In a small saucepan set over medium heat, melt the butter, and stir occasionally. Once fully melted, remove from the heat and pour into a small bowl set aside to cool to room temperature.
In the bowl of an electric stand mixer fitted with the whisk attachment, place the eggs, sugar and lemon zest and beat on medium for 5 minutes until pale and thick. Decrease the speed to low and add the lemon juice and mix until combined.
Sift into the bowl the flour, baking powder and salt, add the poppy seeds and mix on low until a few flour streaks remain.
Remove the bowl from the stand mixer and slowly pour in the melted butter.
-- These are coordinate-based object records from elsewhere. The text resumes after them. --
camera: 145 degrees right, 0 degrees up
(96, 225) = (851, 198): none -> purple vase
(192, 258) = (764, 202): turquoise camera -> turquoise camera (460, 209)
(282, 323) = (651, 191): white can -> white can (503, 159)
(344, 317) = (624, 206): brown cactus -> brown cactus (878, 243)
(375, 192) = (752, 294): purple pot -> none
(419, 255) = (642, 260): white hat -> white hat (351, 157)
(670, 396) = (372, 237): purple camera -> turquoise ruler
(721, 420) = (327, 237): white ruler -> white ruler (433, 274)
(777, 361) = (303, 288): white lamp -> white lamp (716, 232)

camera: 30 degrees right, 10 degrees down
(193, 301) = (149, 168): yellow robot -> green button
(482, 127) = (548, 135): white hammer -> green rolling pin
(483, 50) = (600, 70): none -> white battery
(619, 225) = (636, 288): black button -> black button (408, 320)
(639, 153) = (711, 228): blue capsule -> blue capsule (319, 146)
Gently fold in the butter with the rubber spatula ensuring that you don't knock out all the air.
Cover the batter with cling film and refrigerate for 2-3 hours or overnight.
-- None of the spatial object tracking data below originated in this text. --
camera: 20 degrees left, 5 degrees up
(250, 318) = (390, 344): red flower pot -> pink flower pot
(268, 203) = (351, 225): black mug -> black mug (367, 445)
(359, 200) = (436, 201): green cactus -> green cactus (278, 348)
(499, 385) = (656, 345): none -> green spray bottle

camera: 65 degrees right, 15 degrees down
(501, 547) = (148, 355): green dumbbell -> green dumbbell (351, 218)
30 minutes before baking, pre-heat the oven to 180°C (350°F). Melt 15g / 1 tablespoon of butter and, using a pastry brush, grease all the moulds of your Madeleines pans. Lightly dust with flour and tap out any excess. Place the pans in the refrigerator until the oven has come to temperature and you are ready to fill them with the batter.
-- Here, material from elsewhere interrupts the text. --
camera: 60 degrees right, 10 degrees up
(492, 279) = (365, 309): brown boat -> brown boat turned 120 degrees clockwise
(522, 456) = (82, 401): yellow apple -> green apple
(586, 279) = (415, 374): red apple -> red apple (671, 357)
Once the oven is at temperature, remove the batter and pans from the fridge and scoop one level tablespoon of batter into the mould's deepest part. Repeat until all the shell moulds are full. Make sure that you don’t level off the batter in the pan. Scoop it in and leave it.
Place the Madeleine pans in the oven and bake for 8-10 minutes. I turn them at 8 minutes to ensure they brown evenly. Bake until golden on top, browned along the edges and risen in the middle.
Remove the pans from the oven and set them aside to cool for ten minutes. Give the pan a jiggle, and they should pop right out. Use a butter knife and run it gently along the edge if they don't come out when you jiggle the pan initially. Cool the Madeleines on a wire wrack.